Approximately 15% of the zinc in the brain is found in synaptic vesicles, from which it is released to the extra neuronal space during synaptic transmission. Around the synapse, zinc acts upon a variety of neuronal receptors and ionic channels, playing a modulator role that is not yet fully understood (
34) .Within the vesicles, zinc is a cofactor for the production of dopamine from l-dope, serotonin from 5HTP, and melatonin from serotonin. Hence, zinc is likely to be an important modulator of synaptic transmission (
35). Research suggests that zinc may regulate methyl-d-aspartame receptors (
35) and animal studies have shown that zinc is an important regulator of gamma-amino butyric acid receptors, affects the excitability of hippocampus glutamatergic neurons, and may play an important role in cerebellar function (
36). Recent studies have shown evidence for a significant reduction of the combined glutamate/glutamine to creatine ratio in the right anterior cingulate cortex in patients with ADHD (
37) and striate glutamate, glutamate/glutamine, and creatine concentrations were higher in ADHD subjects than in control subjects, providing evidence of a striatal creatine/glutamatergic deregulation in ADHD patients.
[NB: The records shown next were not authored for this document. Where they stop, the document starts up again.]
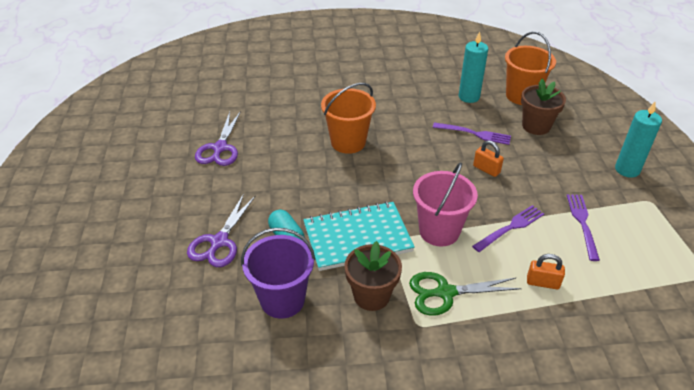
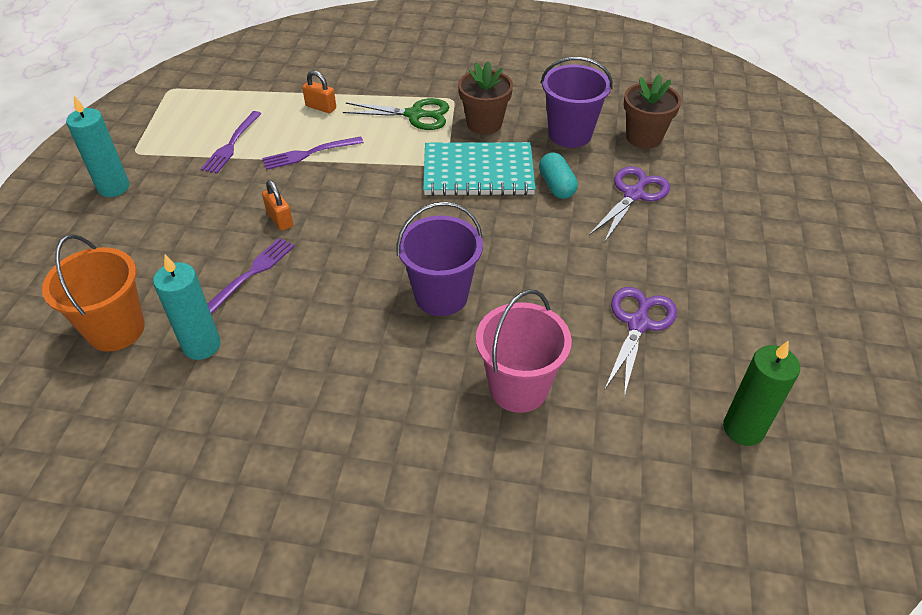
camera: 165 degrees left, 5 degrees up
(166, 110) = (743, 428): none -> green candle
(348, 142) = (441, 296): orange bucket -> purple bucket
(439, 231) = (387, 163): pink bucket -> pink bucket (518, 388)
(474, 134) = (251, 273): purple fork -> purple fork turned 90 degrees clockwise
(536, 126) = (154, 268): brown flower pot -> brown flower pot (644, 137)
Magnesium acts mainly by: a) the reduction of presynaptic glutamate release; b) the reduction of NMDA receptor activity by competing with calcium at NMDA receptor coupled calcium channels; c) the positive allosteric modulator effect at the level of some metabotropic presynaptic glutamate receptors, thereby decreasing presynaptic glutamate release and stimulating GABA release; and d) the decrease of catecholamine release by a direct presynaptic effect under the action of some factors including calcium (
38).
Furthermore, Mahmoud et al. concluded that levels of zinc, iron, and magnesium in children with ADHD are lower than in healthy children (
24). This is in agreement with a previous study by Nogovitsina and Kozielec that showed magnesium levels were significantly lower in children with ADHD than in the control group (
20,
26).
In a 14-month study conducted by Vazir et al. on a population of over 608, it was suggested that micronutrient supplements improved the symptoms associated with attention and concentration in the participating students (
11). Schoenthaler et al. studied the effect of dietary supplements on aggressive and antisocial behaviors in children, adolescents, and adults. They found evident improvements in patients with a proven nutritional deficiency in their red blood cells. The most common nutritional deficiencies included pyridoxine, folic acid, thiamin, niacin, vitamin C, iron, calcium, copper, magnesium, zinc, selenium, manganese, and molybdenum (
13,
14).
4.1. Conclusions
This study shows that a zinc, calcium, and magnesium supplement is effective in the treatment of ADHD.